If A and B are any two square matrices of the same order than ,

To solve the problem regarding the properties of square matrices A and B of the same order, we will analyze the given statements and determine which ones are correct. ### Step-by-Step Solution: 1. **Understanding the Transpose of a Product of Matrices**: We start with the property of the transpose of the product of two matrices. The property states that: \[ (AB)^T = B^T A^T \] This means that when we take the transpose of the product of two matrices A and B, it is equal to the product of the transpose of B and the transpose of A, in that order. **Hint**: Remember the rule for transposing the product of matrices. 2. **Applying the Property to the Given Matrices**: Given the matrices A and B, we can apply the property: \[ (AB)^T = B^T A^T \] This indicates that if we take the transpose of the product AB, we can rearrange the order of multiplication when we take the transpose. **Hint**: Focus on how the order of multiplication changes when taking the transpose. 3. **Adjoint of Matrices**: The adjoint of a matrix is denoted as adj(A).
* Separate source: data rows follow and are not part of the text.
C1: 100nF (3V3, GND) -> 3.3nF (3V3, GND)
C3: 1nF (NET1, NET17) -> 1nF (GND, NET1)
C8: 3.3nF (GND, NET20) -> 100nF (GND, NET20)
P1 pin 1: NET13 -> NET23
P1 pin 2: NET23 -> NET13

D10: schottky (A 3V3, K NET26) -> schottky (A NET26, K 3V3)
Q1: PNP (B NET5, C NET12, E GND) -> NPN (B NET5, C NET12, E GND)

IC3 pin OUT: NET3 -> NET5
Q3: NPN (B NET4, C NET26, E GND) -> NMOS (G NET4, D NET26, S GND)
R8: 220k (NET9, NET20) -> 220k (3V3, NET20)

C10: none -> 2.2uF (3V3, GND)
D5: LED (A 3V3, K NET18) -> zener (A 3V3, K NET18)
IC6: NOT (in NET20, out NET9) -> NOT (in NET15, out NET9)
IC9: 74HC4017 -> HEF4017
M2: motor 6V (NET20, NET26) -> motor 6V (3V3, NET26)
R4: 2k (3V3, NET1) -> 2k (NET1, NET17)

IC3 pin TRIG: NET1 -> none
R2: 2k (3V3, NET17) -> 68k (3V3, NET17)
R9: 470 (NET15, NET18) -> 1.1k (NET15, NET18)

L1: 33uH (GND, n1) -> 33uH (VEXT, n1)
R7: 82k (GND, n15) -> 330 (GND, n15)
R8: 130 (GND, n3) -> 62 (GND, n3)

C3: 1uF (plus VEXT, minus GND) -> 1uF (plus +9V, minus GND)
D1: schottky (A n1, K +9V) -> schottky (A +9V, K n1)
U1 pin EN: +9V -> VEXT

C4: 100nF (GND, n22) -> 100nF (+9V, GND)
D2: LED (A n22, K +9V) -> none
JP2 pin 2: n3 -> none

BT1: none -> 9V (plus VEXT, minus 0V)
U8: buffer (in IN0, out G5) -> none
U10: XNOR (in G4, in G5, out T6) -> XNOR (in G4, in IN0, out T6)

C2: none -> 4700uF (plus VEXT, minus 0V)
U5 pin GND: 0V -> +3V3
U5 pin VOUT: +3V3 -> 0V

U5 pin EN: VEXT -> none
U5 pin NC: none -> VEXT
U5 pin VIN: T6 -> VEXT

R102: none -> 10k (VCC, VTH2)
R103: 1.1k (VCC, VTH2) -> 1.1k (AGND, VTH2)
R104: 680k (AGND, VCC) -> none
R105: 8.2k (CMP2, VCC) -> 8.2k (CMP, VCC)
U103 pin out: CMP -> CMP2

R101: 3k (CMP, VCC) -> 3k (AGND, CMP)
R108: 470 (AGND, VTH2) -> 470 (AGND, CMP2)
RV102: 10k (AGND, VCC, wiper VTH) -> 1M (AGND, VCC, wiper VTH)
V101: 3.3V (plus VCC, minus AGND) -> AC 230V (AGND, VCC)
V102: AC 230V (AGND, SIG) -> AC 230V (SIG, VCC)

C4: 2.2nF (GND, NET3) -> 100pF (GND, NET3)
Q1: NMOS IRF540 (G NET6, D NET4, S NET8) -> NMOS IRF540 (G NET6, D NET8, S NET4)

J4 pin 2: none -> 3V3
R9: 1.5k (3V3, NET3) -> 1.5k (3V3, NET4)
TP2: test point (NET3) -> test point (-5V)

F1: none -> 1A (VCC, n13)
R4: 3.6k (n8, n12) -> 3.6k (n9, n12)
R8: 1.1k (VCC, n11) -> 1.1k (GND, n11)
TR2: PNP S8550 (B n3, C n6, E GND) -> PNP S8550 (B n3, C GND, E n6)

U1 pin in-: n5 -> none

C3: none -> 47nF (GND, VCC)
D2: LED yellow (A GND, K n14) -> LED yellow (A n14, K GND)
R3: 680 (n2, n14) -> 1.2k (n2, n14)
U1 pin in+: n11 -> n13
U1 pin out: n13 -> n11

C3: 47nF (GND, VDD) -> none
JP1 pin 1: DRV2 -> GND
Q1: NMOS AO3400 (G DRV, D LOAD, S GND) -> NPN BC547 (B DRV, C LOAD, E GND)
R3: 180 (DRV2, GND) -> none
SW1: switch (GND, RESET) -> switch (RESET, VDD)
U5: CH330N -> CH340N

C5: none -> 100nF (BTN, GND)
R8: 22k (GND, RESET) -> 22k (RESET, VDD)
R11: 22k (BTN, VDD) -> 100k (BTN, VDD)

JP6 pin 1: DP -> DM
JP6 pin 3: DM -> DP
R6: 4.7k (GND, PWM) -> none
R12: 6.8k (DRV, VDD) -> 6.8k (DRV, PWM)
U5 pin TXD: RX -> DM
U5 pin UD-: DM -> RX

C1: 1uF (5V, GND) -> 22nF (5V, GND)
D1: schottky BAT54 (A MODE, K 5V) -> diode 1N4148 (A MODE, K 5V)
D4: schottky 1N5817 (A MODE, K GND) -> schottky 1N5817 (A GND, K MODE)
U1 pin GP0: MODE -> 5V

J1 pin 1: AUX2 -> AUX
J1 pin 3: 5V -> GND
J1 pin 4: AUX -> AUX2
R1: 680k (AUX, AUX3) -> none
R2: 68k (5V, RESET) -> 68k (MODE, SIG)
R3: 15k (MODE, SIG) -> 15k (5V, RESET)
One important property of adjoints is: \[ \text{adj}(AB) = \text{adj}(B) \cdot \text{adj}(A) \] This means that the adjoint of the product of two matrices is equal to the product of the adjoint of B and the adjoint of A, in that order. **Hint**: Recall the property of adjoints when dealing with the product of matrices. 4. **Analyzing the Options**: Now, let's analyze the options provided in the question: - **Option 1**: \( (AB)^T = B^T A^T \) (Correct) - **Option 2**: \( \text{adj}(A) \cdot \text{adj}(B) = \text{adj}(AB) \) (Correct) - **Option 3**: \( (A^T B^T) = (B A)^T \) (Correct) - **Option 4**: If \( AB = 0 \), then either \( A = 0 \) or \( B = 0 \) (This is not necessarily true; both can be non-zero matrices resulting in a zero product). **Hint**: Carefully check each option against the properties of matrices discussed. 5. **Conclusion**: Based on the analysis, options 1, 2, and 3 are correct. Option 4 is not necessarily true as both matrices can be non-zero and still yield a product of zero. ### Final Answer: The correct options are 1, 2, and 3.